INTERVIEW WITH ANOTHERRACE Ė Tilt Magazine
(February 23rd), 2000

Interview by Andrew Jones

Melbourne's very own heavy-groove-funksters and all-ages festival freaks, Biscuit, are suffering an identity crisis. TILT caught up with, um, Anotherrace's guitarist Chris Carty in the eastern suburbs conservative heartland of Balwyn to discover why little old ladies cross the street to avoid him and what is it with the name.

Andrew Jones: You guys have released three self-funded EP's to date with the most recent being A Manga Movement, when should we expect that long awaited major label debut album?
Chris Carty: We don't want to disappoint anyone. Initially we were going to do it independently but it gets to a point where you could almost waste it. It really needs to get into peoples faces which you can't really do without a record company.

AJ: Has it been frustrating?
CC: It hasn't until recently. We've been doing this now for 4 or 5 years and seeing how the whole industry works but that's the way it goes. You've just gotta keep doing your own thing. We're really confident. We feel we're happy with ourselves and happy with what we're pulling out of ourselves at the moment.

AJ: Speaking of frustrating, how's life in the burbs?
CC: (laughs) I've had old ladies move to the other side of the footpath when I walk past them and I feel like saying 'Look, if you dropped your shopping I'd pick it up for you, you know, I'm not gonna bash ya.' Looks are deceiving as they say. But as long as they don't come up and start pulling on my hair or poking me and calling me names in the street I'll let them do their own thing.

AJ: So, without any further ado, are you Biscuit or TBFNAB or what?
CC: For many different reasons we've changed it. It's Anotherrace now. We've been trying to tell people at gigs but it's been a slow process. We're still billed alot as Biscuit whereas we'd like to start getting billed as Anotherrace. It's a large step but we didn't realise that everyone would cling to the old name that we didn't really have an emotional attachment to.

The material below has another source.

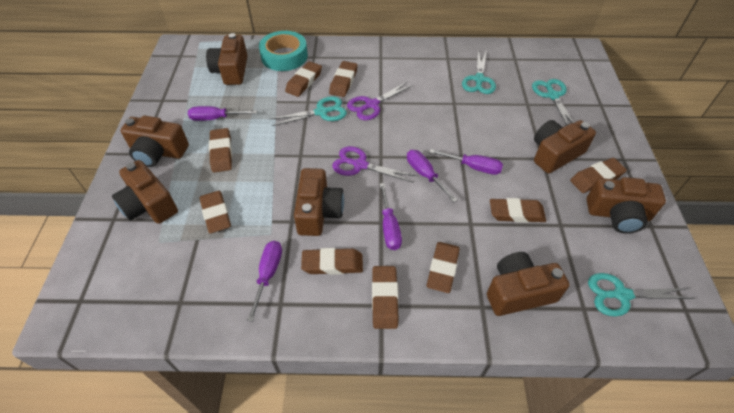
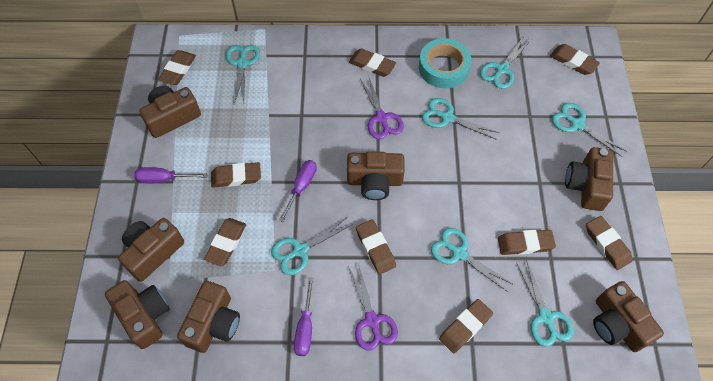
purple screwdriver: 5 -> 3
turquoise scissors: 4 -> 7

AJ: Are Anotherrace looking forward to playing the Be Your Best Push On 2000 show?
CC: The Push Over's have always tended to be top notch with a good crowd and a good vibe. We're hanging for it, absolutely hanging. We've been playing other festivals a bit lower down the bill where people are just starting to get into the idea of the festival and we've been able to say 'Hey, let's go!', get a few bums off seats and lead them in.

AJ: So what's going to happen this time?
CC: I don't know. We're just looking forward to it and like I say we just hang out for these gigs, they're great.

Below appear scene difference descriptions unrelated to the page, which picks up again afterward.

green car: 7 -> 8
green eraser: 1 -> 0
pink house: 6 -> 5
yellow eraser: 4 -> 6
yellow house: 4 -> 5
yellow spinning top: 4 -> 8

AJ: You've established quite a reputation for live chaos and total energy overload.
CC: Yeah. It's not a contrived thing. The music we're pulling out of ourselves is making us want to jump around like that on stage. To be honest, we're not much different in rehearsal. I mean, people would probably piss themselves if they saw us rehearsing. We just have fun. We really love it and enjoy what we're doing.

AJ: So what's your idea of a hot show?
CC: Not having things thrown at you I suppose. (laughs) I don't know, just looking out and seeing people and knowing they're enjoying it. Singing words back to you always make the hairs on your neck stand up, especially from not having much radio play.

AJ: Wesz has described a live show as better than sex.
CC: He might not be doing it right I dunno. (laughs) Don't tell him I said that. (last laugh...AJ) It can be. I've had adrenalin from some shows that I've never been able to recapture in any other element of my life. There can just be one burst when everybody locks in and it's just pure energy. Everyone's just feeding off each other, it goes out to the crowd and comes back to you. They're just magic moments.

AJ: Any advice for up and coming bands?
CC: It is a better time than ever to get your music heard and to get gigs. It's such a healthy, thriving scene at the moment. I would suggest that anyone who's considering it, don't fear the competition, be a part of the competition and give it your best. (laughs) 'Be your best' as they say.